Diliriknya jam dinding di ruang TV, masih jam 14.45. Padahal tadi Sherin mengabari akan datang sore hari. Mungkin saja sahabatnya itu datang lebih awal.
Ara berjalan dengan cerianya menyambut kedatangan sahabatnya, dibukanya pintu apartemen.
"Hai She...mmmhhhh...mmmhhh." Seseorang yang berdiri di luar pintu membekapnya dengan saputangan. Ara mencoba melepaskan tangan itu dari wajahnya hingga ia mencakarnya. Namun seseorang memukulnya dari belakang hingga badannya limbung.
***
Ara perlahan mencoba membuka kedua matanya. Penglihatannya buram, ia memicingkan pandangan, mengerdip-ngerdipkan matanya berkali-kali hingga penglihatannya tidak lagi samar. Kepalanya terasa pusing, nyeri, syarafnya dirasa berdenyut-denyut.
Ia berada di sebuah ruangan gelap, dengan tangan dan kaki terikat, dan posisi badan menelungkup ke bawah. Kepalanya tertoleh ke samping kanan, menghadap dinding. Tercium aroma oli menguar dari seisi ruangan. Baunya pun menyengat indra penciuman Ara.
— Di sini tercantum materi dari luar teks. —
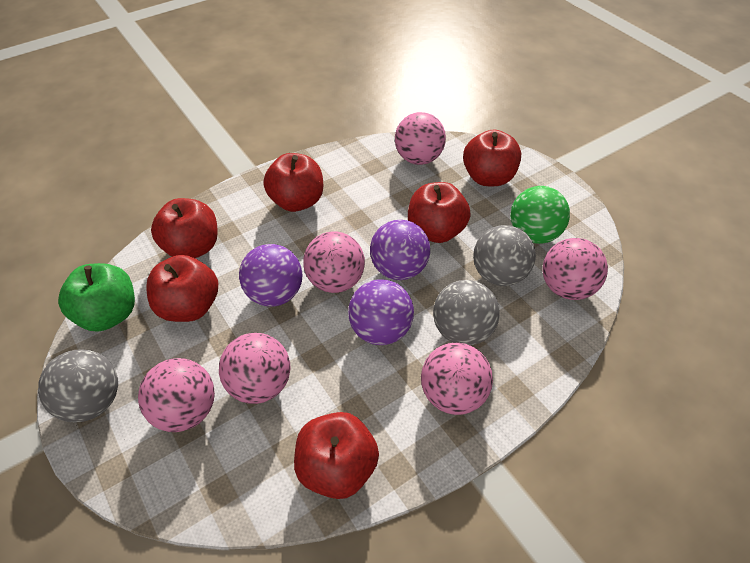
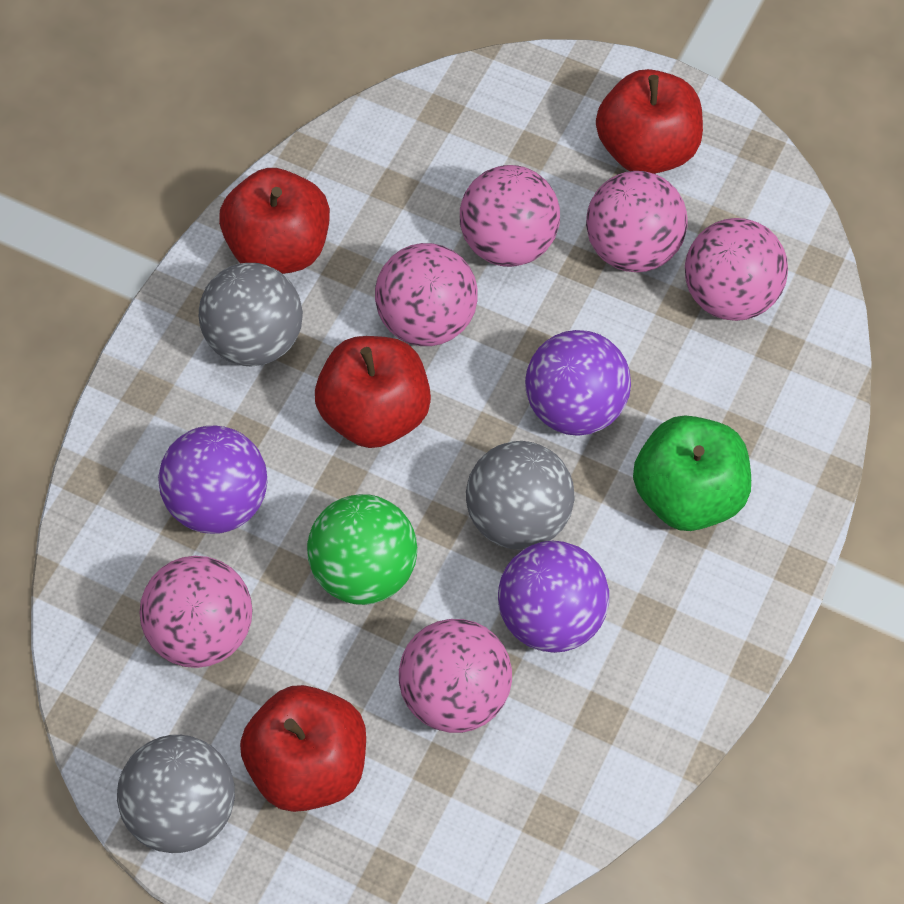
red apple: 6 -> 4

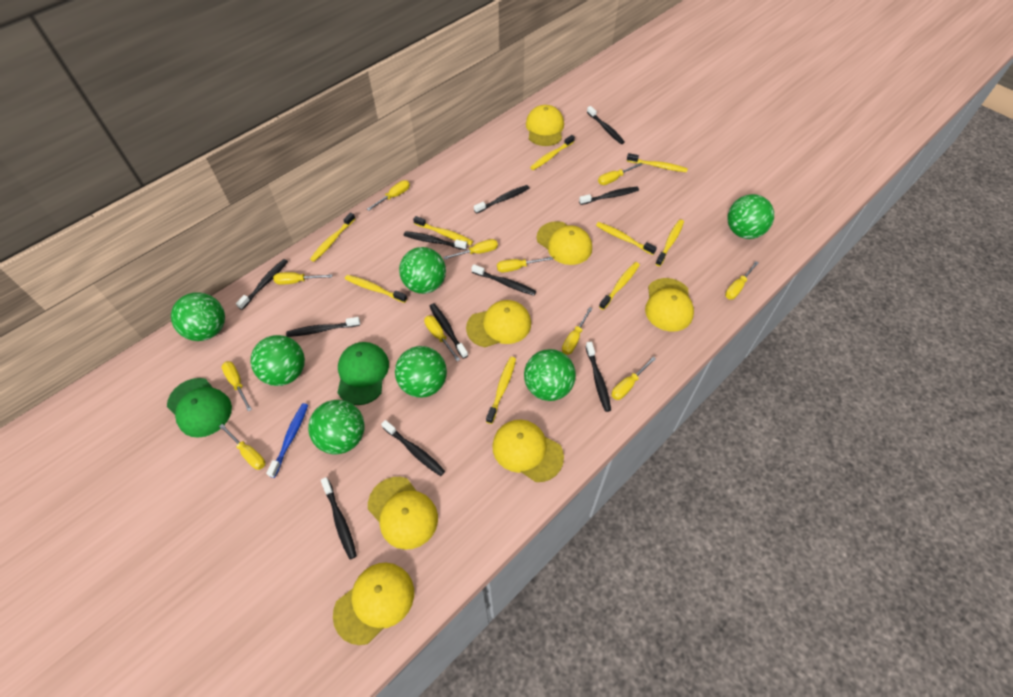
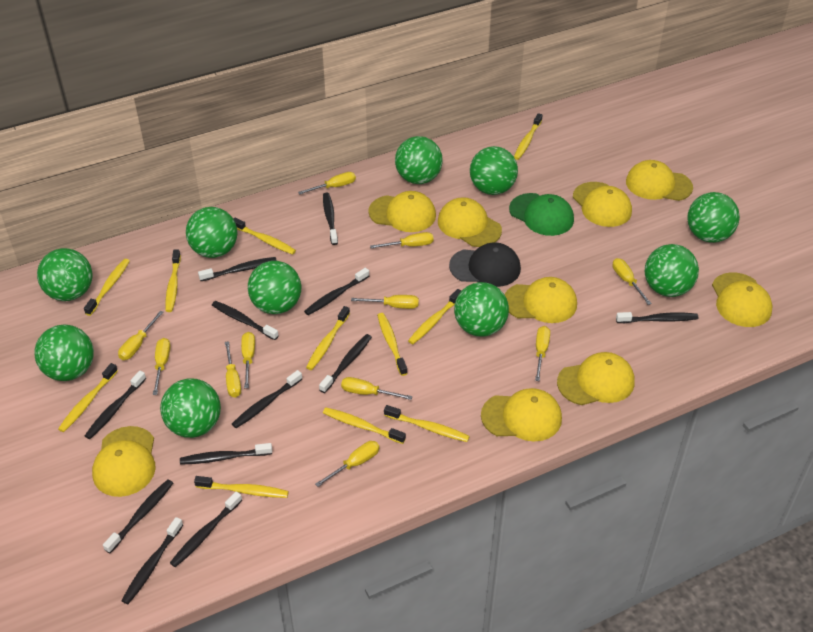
black cap: 0 -> 1
black toothbrush: 11 -> 12
blue toothbrush: 1 -> 0
green ball: 7 -> 10
green cap: 2 -> 1
yellow cap: 7 -> 9
yellow toothbrush: 9 -> 11

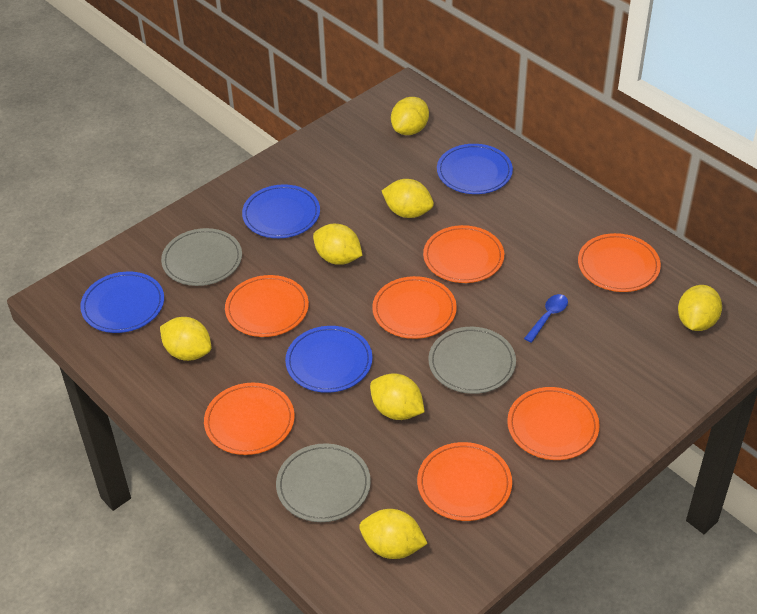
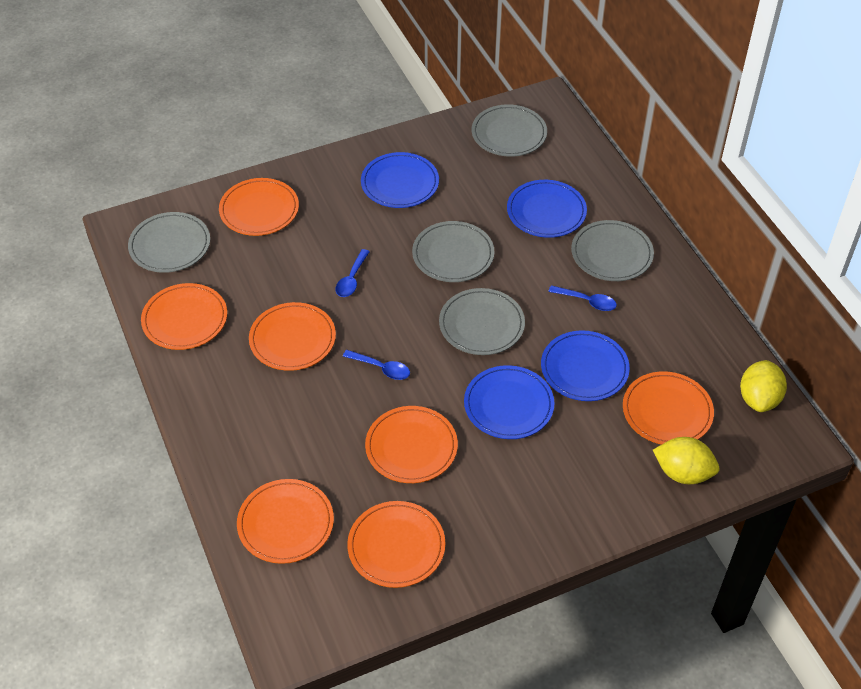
blue spoon: 1 -> 3
grey plate: 3 -> 5
yellow lemon: 7 -> 2

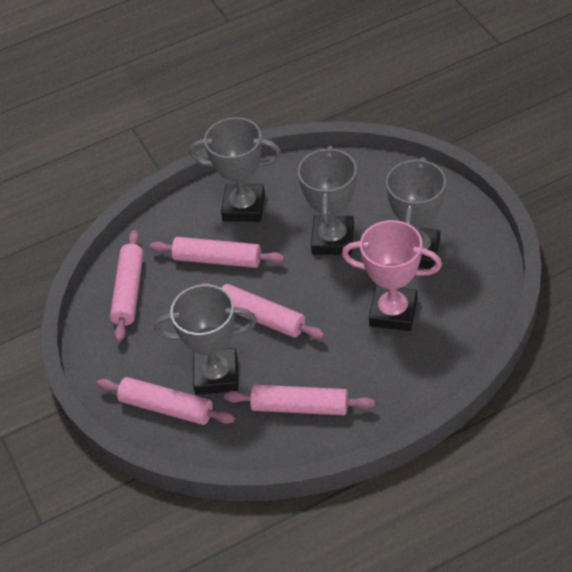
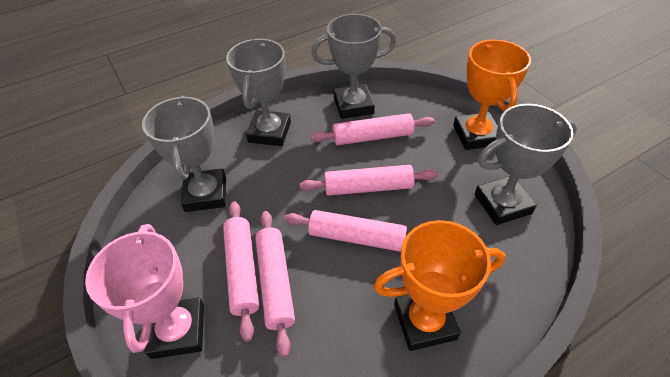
orange trophy: 0 -> 2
Samar-samar terdengar suara percakapan dari belakangnya.
"Lo gila ya Raf, kalo dia mati gimana? Gue enggak mau ikutan terlibat lagi!" Terdengar suara seorang perempuan yang mengindikasikan kepanikan.
"Cemen banget sih lo, Dev! Takut? Lo dengar 'kan tadi kata Rafi? Dia masih hidup. Kita tunggu aja sampai dia sadar. Tapi gue enggak keberatan juga sih kalo dia beneran mati." Seorang perempuan lagi terdengar tertawa cekikikan.
"Tenang, dia masih hidup. Kita tunggu si Sena. Gue enggak ngerti apa rencana dia selanjutnya. Ca, coba lo cek dia udah siuman belum." Kini suara seorang lelaki yang terdengar menanggapi.
Lalu terdengar suara langkah kaki mendekat ke tubuh Ara. Ara yang menyadari pergerakan tersebut, kembali menutup matanya.
Kini kaki yang menggunakan sepatu dengan heels 5 cm itu berada tepat di hadapan wajahnya yang tertelungkup. Tak lama kaki itu kembali menyingkir dari hadapannya.
"Masih pingsan tuh, Dok. Si Sena lagi kemana sih?"
---
"Ada perlu apa lo sama gue? Malam-malam gini ngajak ketemu." Sena mengunyah batang korek di sudut mulutnya. Posenya menantang lawan bicaranya.
"Easy, Bro! Di sini banyak orang. Lo enggak mau cari ribut di depan mereka 'kan?" Reno menarik senyum sinisnya.
Saat ini pukul 23.30, mereka berdua mengadakan pertemuan di Taman Cattleya. Sejam sebelumnya Reno menghubungi Sena, setelah mendapat informasi nomor ponselnya dari Sitta.
"Jadi apa mau lo?" Sena kembali menanyakan tujuan awal Reno memanggilnya ke tempat itu.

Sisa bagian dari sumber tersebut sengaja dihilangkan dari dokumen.